Families Pay the Price as Women Go West

06 Feb 2010   •   00:00

Changing labour patterns in Western Europe are creating new opportunities for Balkan women who are ready to work abroad. A dream for some, it's a nightmare for some of their families.

• By Maja Hrgovic in Zagreb, Rome, Sofia and Bucharest

Although she celebrated her 29th birthday only a week ago, Alina looks as if she is in her forties. Her straggly hair, bitten nails and swollen, constantly blinking eyes do her no favours and give the impression of a haunted person.

"All he needs to do is to make sure the girls are clean, fed and do their homework, but it's still too much for him," she says of her husband. "It's easier to whore around, drink and gamble. With my money."

Ignoring the beautiful view from the sunny terrace of a cafe in Deruta, a quiet Italian town near Perugia, Alina lights another cigarette, recounting the phone conversation she had an hour earlier with her teenage daughters in Romania.

When Alina left her hometown of Gaesti in 2006 to work in Italy as a home help for an elderly wheelchair-bound woman, her husband Cosmin, 37, remained at home to mind the children. But four days ago he disappeared along with all of the family's money, her daughter had informed her.

Alina is part of a growing phenomenon - women from the Balkans, working in the West, who have become the sole breadwinners for their households. It is a reversal of the traditional pattern in which men emigrated to work abroad, leaving their wives at home. Such a change is placing great strain on many families.


CHANGING FACE OF MIGRATION

The UN Department of Economic and Social Affairs, UNDESA, which tracks migration patterns all over the world, says that, since 1990, women emigrants have outnumbered men in nine Balkan countries: Albania, Bosnia and Herzegovina, Bulgaria, Croatia, Kosovo, Macedonia, Montenegro, Romania and Serbia.

UNDESA reports show that, while women make up 49.6 per cent of global migration statistics, in the Balkans, this figure is 54 per cent. This phenomenon is most noticeable in Macedonia and Bulgaria, where women make up 59 per cent of migrants.

According to a 2008 World Bank estimate, of the 7.9 million people who have emigrated from the Balkans , women make up 4.3 million, or 54.4 per cent.

In the past, women from the Balkans usually stayed at home with their children while their husbands worked in the coalmines and steelworks of the West, sending their hard-earned money back home.

When they travelled abroad, women did so mainly to accompany their husbands as they sought work, or to join them later under family reunification policies.

However, the collapse of the Iron Curtain in 1989, technological advances in the workplace and the armed conflicts in the former Yugoslavia in the nineties triggered a process of feminisation in labour migration in the Balkans.
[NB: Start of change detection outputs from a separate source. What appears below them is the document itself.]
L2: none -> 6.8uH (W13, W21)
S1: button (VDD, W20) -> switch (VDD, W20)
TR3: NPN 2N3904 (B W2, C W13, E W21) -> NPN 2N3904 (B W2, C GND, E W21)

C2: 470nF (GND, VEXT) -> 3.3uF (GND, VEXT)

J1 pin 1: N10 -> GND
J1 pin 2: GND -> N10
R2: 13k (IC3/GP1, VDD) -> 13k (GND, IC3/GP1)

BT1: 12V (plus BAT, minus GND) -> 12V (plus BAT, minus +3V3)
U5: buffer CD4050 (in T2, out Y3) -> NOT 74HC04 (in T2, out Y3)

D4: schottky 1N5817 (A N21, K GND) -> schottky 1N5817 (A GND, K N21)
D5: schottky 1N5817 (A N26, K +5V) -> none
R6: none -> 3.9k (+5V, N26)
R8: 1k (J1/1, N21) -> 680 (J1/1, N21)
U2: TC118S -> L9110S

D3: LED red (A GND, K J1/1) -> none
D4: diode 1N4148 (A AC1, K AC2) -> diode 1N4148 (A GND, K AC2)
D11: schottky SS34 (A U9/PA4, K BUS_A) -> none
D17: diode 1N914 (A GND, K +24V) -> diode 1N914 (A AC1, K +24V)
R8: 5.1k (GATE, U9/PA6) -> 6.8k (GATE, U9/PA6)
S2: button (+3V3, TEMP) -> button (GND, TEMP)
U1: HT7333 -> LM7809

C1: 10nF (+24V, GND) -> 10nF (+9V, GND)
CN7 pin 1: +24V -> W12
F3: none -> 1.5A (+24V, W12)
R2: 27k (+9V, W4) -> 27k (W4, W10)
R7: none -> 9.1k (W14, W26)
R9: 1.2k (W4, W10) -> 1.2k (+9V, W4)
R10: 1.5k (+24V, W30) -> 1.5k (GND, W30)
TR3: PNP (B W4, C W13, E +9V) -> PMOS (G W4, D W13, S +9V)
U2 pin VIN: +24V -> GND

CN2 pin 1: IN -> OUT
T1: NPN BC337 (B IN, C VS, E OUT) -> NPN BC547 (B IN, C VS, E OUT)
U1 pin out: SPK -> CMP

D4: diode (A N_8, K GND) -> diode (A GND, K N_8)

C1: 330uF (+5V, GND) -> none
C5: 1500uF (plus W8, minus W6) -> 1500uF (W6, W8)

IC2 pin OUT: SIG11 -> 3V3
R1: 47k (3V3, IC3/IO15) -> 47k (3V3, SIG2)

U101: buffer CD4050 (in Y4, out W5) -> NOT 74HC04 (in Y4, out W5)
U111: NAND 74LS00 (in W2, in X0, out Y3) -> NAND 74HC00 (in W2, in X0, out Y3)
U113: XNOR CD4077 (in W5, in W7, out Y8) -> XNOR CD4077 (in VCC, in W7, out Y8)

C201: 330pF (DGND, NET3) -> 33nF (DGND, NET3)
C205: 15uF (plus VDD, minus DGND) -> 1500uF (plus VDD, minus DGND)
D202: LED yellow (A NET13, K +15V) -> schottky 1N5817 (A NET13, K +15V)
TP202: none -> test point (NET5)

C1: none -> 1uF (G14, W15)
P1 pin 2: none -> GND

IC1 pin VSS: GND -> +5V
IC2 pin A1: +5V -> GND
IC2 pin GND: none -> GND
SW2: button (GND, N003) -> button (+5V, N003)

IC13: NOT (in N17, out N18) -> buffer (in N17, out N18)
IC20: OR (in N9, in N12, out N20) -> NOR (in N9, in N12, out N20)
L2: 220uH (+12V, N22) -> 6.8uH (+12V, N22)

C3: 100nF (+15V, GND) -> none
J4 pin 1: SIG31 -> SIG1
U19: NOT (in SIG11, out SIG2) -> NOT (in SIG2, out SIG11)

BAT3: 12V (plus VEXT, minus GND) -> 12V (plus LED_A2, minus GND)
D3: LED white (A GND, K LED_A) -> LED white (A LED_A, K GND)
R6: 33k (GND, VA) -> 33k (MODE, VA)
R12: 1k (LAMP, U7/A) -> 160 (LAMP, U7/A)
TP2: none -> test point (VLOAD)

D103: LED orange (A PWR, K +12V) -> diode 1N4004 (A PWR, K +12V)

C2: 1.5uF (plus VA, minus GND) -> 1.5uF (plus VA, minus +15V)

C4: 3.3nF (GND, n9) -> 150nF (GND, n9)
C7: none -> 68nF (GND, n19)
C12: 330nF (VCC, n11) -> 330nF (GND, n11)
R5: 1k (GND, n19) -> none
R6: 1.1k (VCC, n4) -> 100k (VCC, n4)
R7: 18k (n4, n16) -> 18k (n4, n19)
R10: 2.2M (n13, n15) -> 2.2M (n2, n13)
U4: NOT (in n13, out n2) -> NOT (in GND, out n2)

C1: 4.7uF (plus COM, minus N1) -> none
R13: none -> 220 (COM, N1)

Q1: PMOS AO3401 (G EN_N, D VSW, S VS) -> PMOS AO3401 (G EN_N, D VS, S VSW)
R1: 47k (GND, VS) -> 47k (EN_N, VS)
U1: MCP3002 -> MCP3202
Manual work in factories gave way to new forms of employment in the service sector that required or preferred female workers. As a result, more women are migrating from the Balkans than ever before, and more are becoming the main financial providers for their households.

WESTERN TREND CHANGES THE EAST
The professions traditionally reserved for immigrant women from the Balkans are generally in poorly paid and socially unattractive sectors of the economy for which there are local labour shortages. Specifically, Balkan women usually find work as cleaning ladies, waitresses in cafes and restaurants, hotel chambermaids and carers for the sick and elderly.

According to a study conducted in 2007 by Open Society Romania, out of the almost 255,000 Romanian women working temporarily in Italy, 88 per cent have worked at least once - often illegally - as a home help.

Sociologists note that, while this new trend has presented women from the Balkans with a new source of empowerment, it has taken them away from their families and created new pressures.

Families in which women have become sole breadwinners have undergone a thorough metamorphosis, they say, posing unforeseen challenges to traditional patriarchal Balkan family structures.

"Female migrant breadwinners are the reality for a great proportion of families in the Balkans," Croatian sociologist Ivan Prolic says. "The trend is on the rise, re-configuring traditional families, making changes to patriarchal mentalities and shaking up rural communities," he adds.

Prolic says the trend is so recent that little research has been conducted into it. "Sociologically, it is interesting and should definitely be explored with greater attention," he concludes.

IT'S TOUGH FOR THE 'BADANTE'
Alina does a job that not many Italians are prepared to do, and does so for what they would consider an offensively low salary. All the same, she manages to send 400 euros back to her family every month.

In addition to her salary, Alina has another incentive that she hopes will make her sacrifice worthwhile. The handicapped 77-year-old she is looking after has promised to leave the house to her helper when she passes away. "I'm waiting for her to die," Alina admits matter-of-factly, puffing away at yet another cigarette.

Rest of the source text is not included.